図7は実施の形態3に係る空気調和装置の構成例を表す図である。図7の空気調和装置は、熱源側ユニット(室外機)100と実施の形態1及び2において説明した利用側ユニット(室内機)200とを備える。そして、これらが冷媒配管で連結され、冷媒回路を構成して冷媒を循環させている。冷媒配管のうち、気体の冷媒(ガス冷媒)が流れる配管をガス配管300とし、液体の冷媒(液冷媒。気液二相冷媒の場合もある)が流れる配管を液配管400とする。
上述の実施の形態1、2では、吹出空気16の温度、湿度を目標温度、目標湿度に制御する場合について述べたが、例えば、湿度は固定し、単に吹出空気15、16の温度を目標温度に制御するような場合にも利用することができる。
上述の実施の形態3では、熱源側ユニット100の熱交換器である熱源側凝縮器103は凝縮機能を有するものであるが、これに限定するものではない。

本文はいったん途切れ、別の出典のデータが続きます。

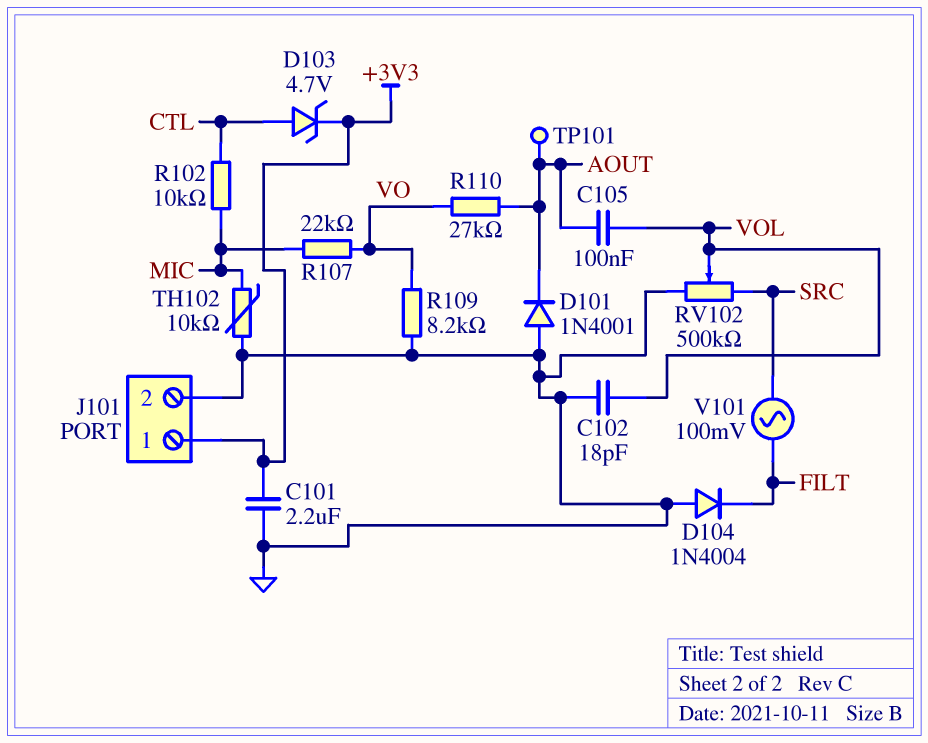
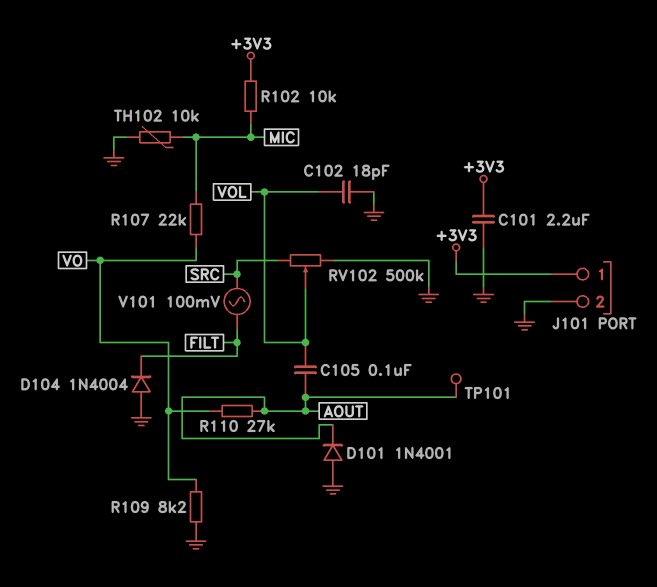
D103: zener 4.7V (A CTL, K +3V3) -> none
R102: 10k (CTL, MIC) -> 10k (+3V3, MIC)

例えば、蒸発機能を有する蒸発器としてもよい。また、例えば四方弁等を設け、流入する冷媒によって、蒸発、凝縮のいずれかを行えるようにしてもよい。これらの場合には、例えば利用側ユニット200においても、図7とは異なる配管接続に変更する、切り換えを行えるようにする等して、利用側ユニット200内における冷媒の流れを変更しなければならない
Claims (6)
- 空調対象空間に送り出す空気を熱交換により冷却して凝結させた水分を回収して除湿を行う蒸発器と、
該蒸発器を通過した空気を熱交換により加熱して前記空調等対象空間に送り出すための凝縮器と、
前記空調等対象空間に送り出す空気の乾球温度を検知するための第一の温度検知器と、
目標乾球温度及び目標相対湿度に基づいて前記蒸発器を通過した空気の乾球温度目標となる目標中間乾球温度を決定し、また、前記第一の温度検知器の検知に係る乾球温度と前記目標乾球温度との差が所定値より大きいと判定すると、前記第一の温度検知器の検知に係る乾球温度と前記目標乾球温度との差に基づいて補正値を算出し、該補正値に基づいて前記目標中間乾球温度を補正する処理を行う制御装置と
を備えることを特徴とする利用側ユニット。 - 前記蒸発器を通過する空気との熱交換を行う熱量搬送媒体の流量を調節するための蒸発側調整弁と、
前記凝縮器を通過する空気との熱交換を行う熱量搬送媒体の流量を調節するための凝縮側調整弁と、
前記蒸発器を通過した空気の乾球温度を検知する第二の温度検知器とをさらに備え、
前記制御装置は、前記第二の温度検知器の検知に係る乾球温度が前記目標中間乾球温度となるように前記蒸発側調整弁の開度を制御し、前記第一の温度検知器の検知に係る乾球温度が前記目標乾球温度となるように前記凝縮側調整弁の開度を制御することを特徴とする請求項1に記載の利用側ユニット。 - 乾球温度及び/又は相対湿度を設定するための入力手段をさらに備え、
前記制御装置は、設定に係る乾球温度及び/又は相対湿度に基づいて、前記目標乾球温度及び/又は前記目標相対湿度を決定することを特徴とする請求項1又は2に記載の利用側ユニット。 - 前記空調等対象空間に送り出す空気の相対湿度に対する下限値をデータとして記憶する記憶装置をさらに備え、
前記制御装置は、算出した補正値により補正した前記目標中間乾球温度における空気の相対湿度が前記下限値よりも低くなるものと判断すると、前記下限値に基づく目標中間乾球温度により補正する処理を行うことを特徴とする請求項1~3のいずれかに記載の利用側ユニット。 - 請求項1~4に記載の利用側ユニットと、
熱量搬送媒体を加圧する圧縮機及び熱交換により前記熱量搬送媒体を凝縮させる熱源側熱交換器を有する熱源側ユニットと
を配管接続して前記熱量搬送媒体を循環させる冷媒回路を構成する空気調和装置。 - 前記圧縮機からの前記熱量搬送媒体の吐出量を制御して前記蒸発器及び/又は前記凝縮器を通過する前記熱量搬送媒体の流量を調節することを特徴とする請求項5に記載の空気調和装置。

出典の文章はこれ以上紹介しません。